Hong Kong International Airport cancelled all remaining flights after an anti-government protest continued in its main terminal for a fourth day yesterday. The protesters have overwhelmed the terminal demonstrating on three separate and yet connected issues stemming from the proposed changes to the state’s extradition law which would revoke freedoms bestowed to Hong Kong under the “one country, two systems” principle. The government argued the amendments would “plug the loopholes” and prevent the city of Hong Kong becoming a safe haven for criminals - but hundreds of thousands of people opposed these changes and came out in force to share their message. So, what exactly is happening in Hong Kong now and why are people protesting?
In June, Hong Kong saw its biggest demonstration since the sit-in protests over proposed electoral reforms brought the city to a standstill five years ago.
Hundreds of thousands of protesters took to the streets of Hong Kong to share their concerns about China’s proposed extradition bill.
The new extradition bill proposed to send suspects to mainland China to face trial.
Critics to the bill said it would subject their citizens to China’s deeply flawed justice system, and would further lead to the erosion of the city’s judicial independence.
Hong Kong protests today:
Campaigners further alleged detainees in China routinely face torture, arbitrary detentions, forced confessions and problems in accessing lawyers.
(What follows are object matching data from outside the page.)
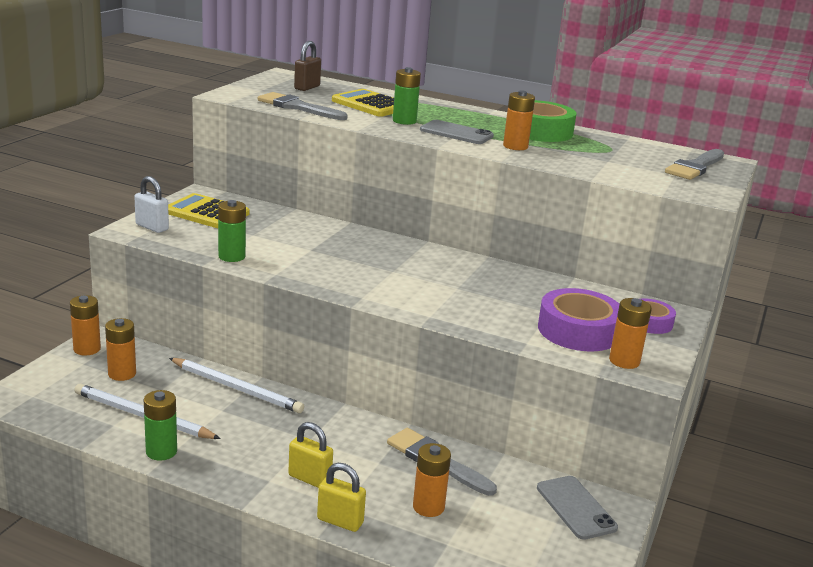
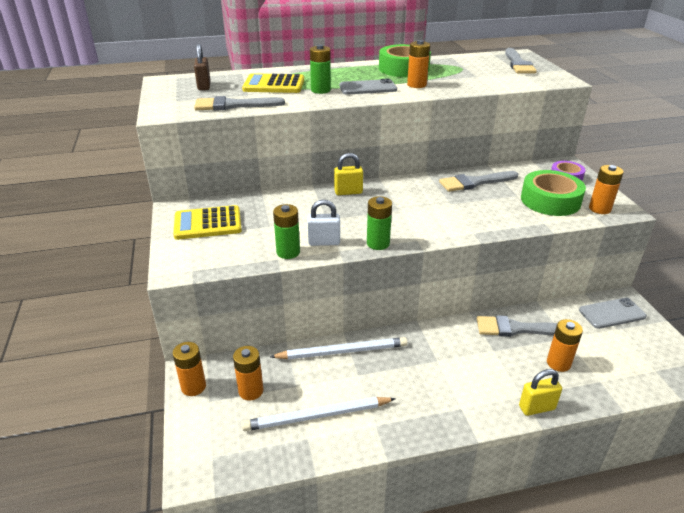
camera: 35 degrees left, 10 degrees up
(152, 227) = (189, 257): white padlock -> white padlock (324, 242)
(161, 451) = (370, 436): green battery -> green battery (378, 243)
(309, 478) = (479, 389): yellow padlock -> yellow padlock (348, 192)
(523, 283) = (474, 182): none -> grey brush
(576, 508) = (612, 313): grey phone -> grey phone turned 45 degrees counterclockwise
(578, 331) = (550, 200): purple tape -> green tape

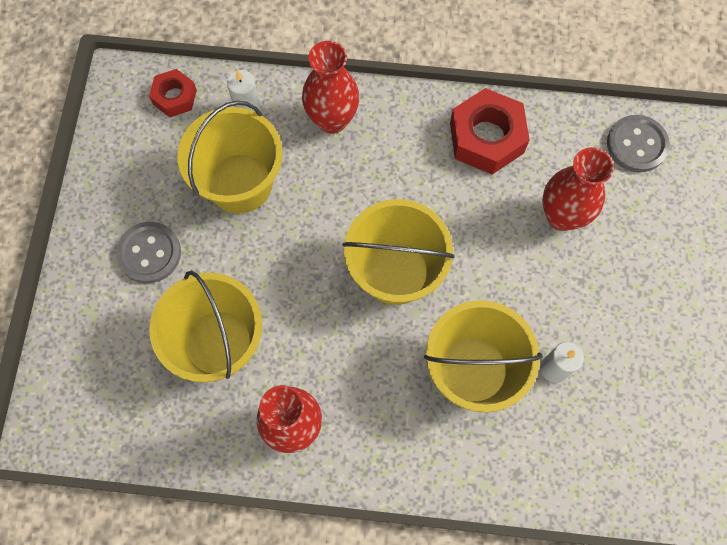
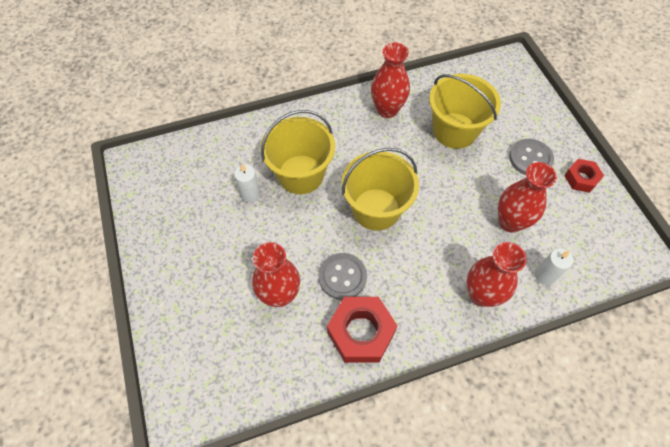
camera: 155 degrees right, 10 degrees down
(174, 97) = (600, 261): red nut -> red nut (581, 178)
(240, 183) = (510, 222): yellow bucket -> red vase
(636, 145) = (239, 381): grey button -> grey button (342, 277)

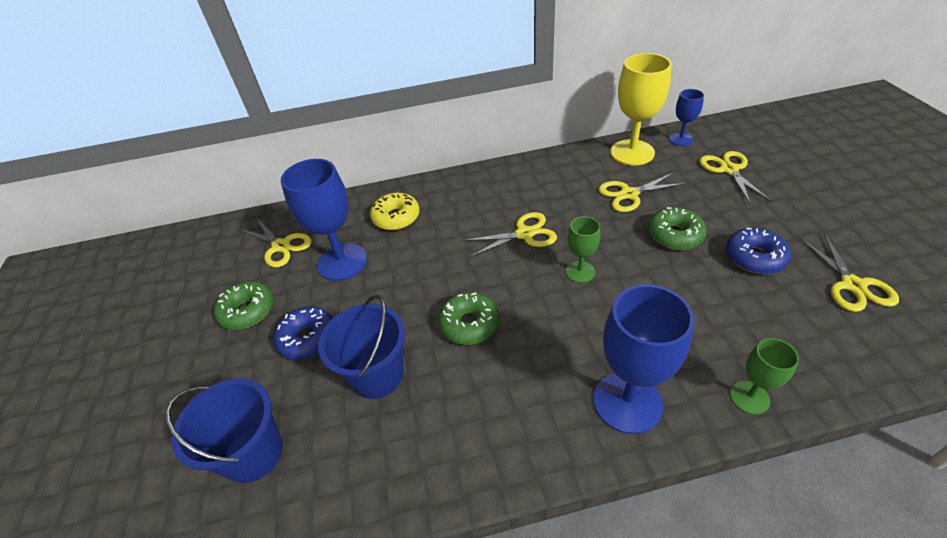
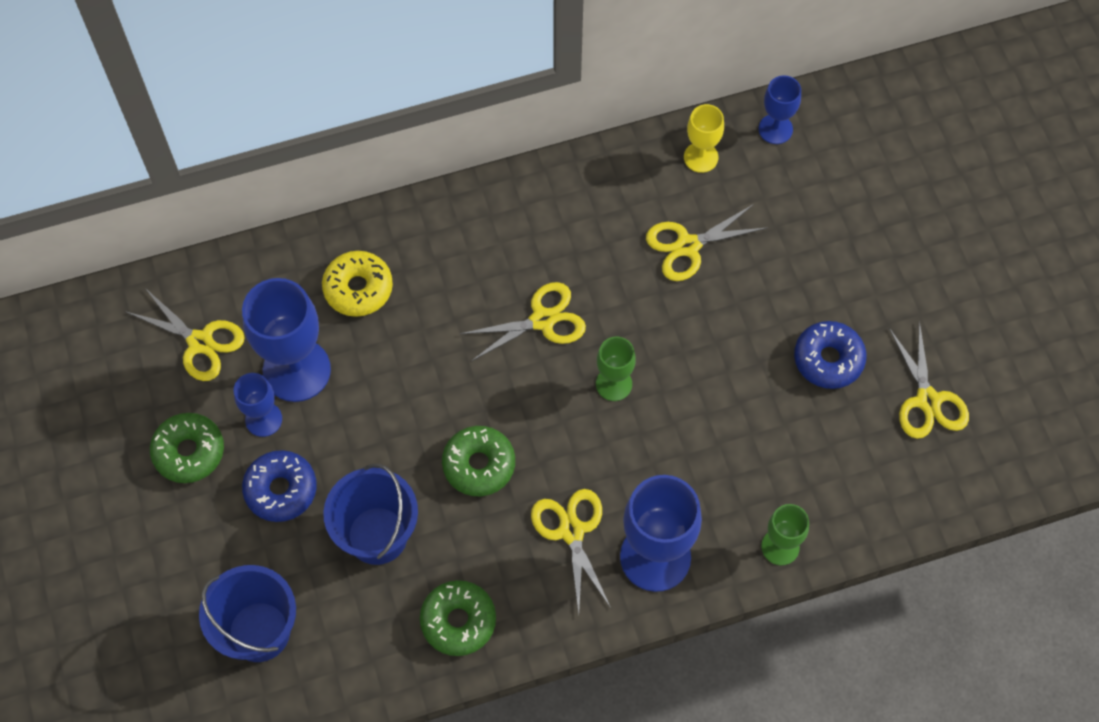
camera: 10 degrees left, 20 degrees up
(309, 291) = (263, 419): none -> blue goblet
(632, 152) = (701, 157): yellow goblet -> yellow goblet, size x0.54
(675, 235) = (738, 322): green donut -> green donut (458, 621)
(729, 170) = (831, 198): yellow scissors -> yellow scissors (571, 531)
In 1997, Hong Kong was returned to China, under the assumption that there would be a “one country, two systems” operation in place - meaning there would be one country, China, but two distinct Chinese regions: China and Hong Kong.
This distinction enabled Hong Kong to retain its own economic and administrative systems, while the rest of the People’s Republic of China used the socialist system.
In response to the proposed changes, people amassed by the thousands to oppose the changes.
In reaction to the widespread protests over several weeks, riot police unleashed tear gas and fired rubber bullets into the crowds of gas mask wearing protesters in a bid to deter them.
Now, pro-democracy protesters have overrun the main terminal at Hong Kong International Airport challenging police brutality, the extradition law and calling for more democracy.
The territory's chief executive, Carrie Lam, has said plans for the extradition law are "dead" - but protesters have continued their action calling for it to be formally withdrawn.
Protesters claimed police have used undue force in their dealings with them and many alleged that an attack on innocent bystanders and protesters in July by the Chinese mafia was a result of a “mutually beneficial relationship” between Chinese gangs and the police.
The unprovoked violence by the “triad” hospitalised 45 people and shocked the region after horrific video footage of the brutal assaults quickly spread.
The fourth day saw a sharp rise in attendance by protesters after a woman was hit in the eye by a tear gas round at the weekend and may potentially lose her vision as a result.
Police are currently attempting to remove protesters from the airport and there are long queues for any form of transport away from the airport.
Many protesters are fleeing in advance of an expected police clearance operation, which some fear could turn violent.
Hong Kong’s transportation chief Frank Chan said authorities were asking people to leave promptly due to safety concerns.
He said: "For the safety of airlines, tourists and staff, we call for people at the airport to quickly leave the airport for our staff to continue the operation.
"We can only return to operation after considering tourists' and staff's safety.
He added the closure of the airport may impact the region’s economy, with analytics firm ForwardKeys already indicating a drop of 5.4 percent in flight books between June 16 and July 13.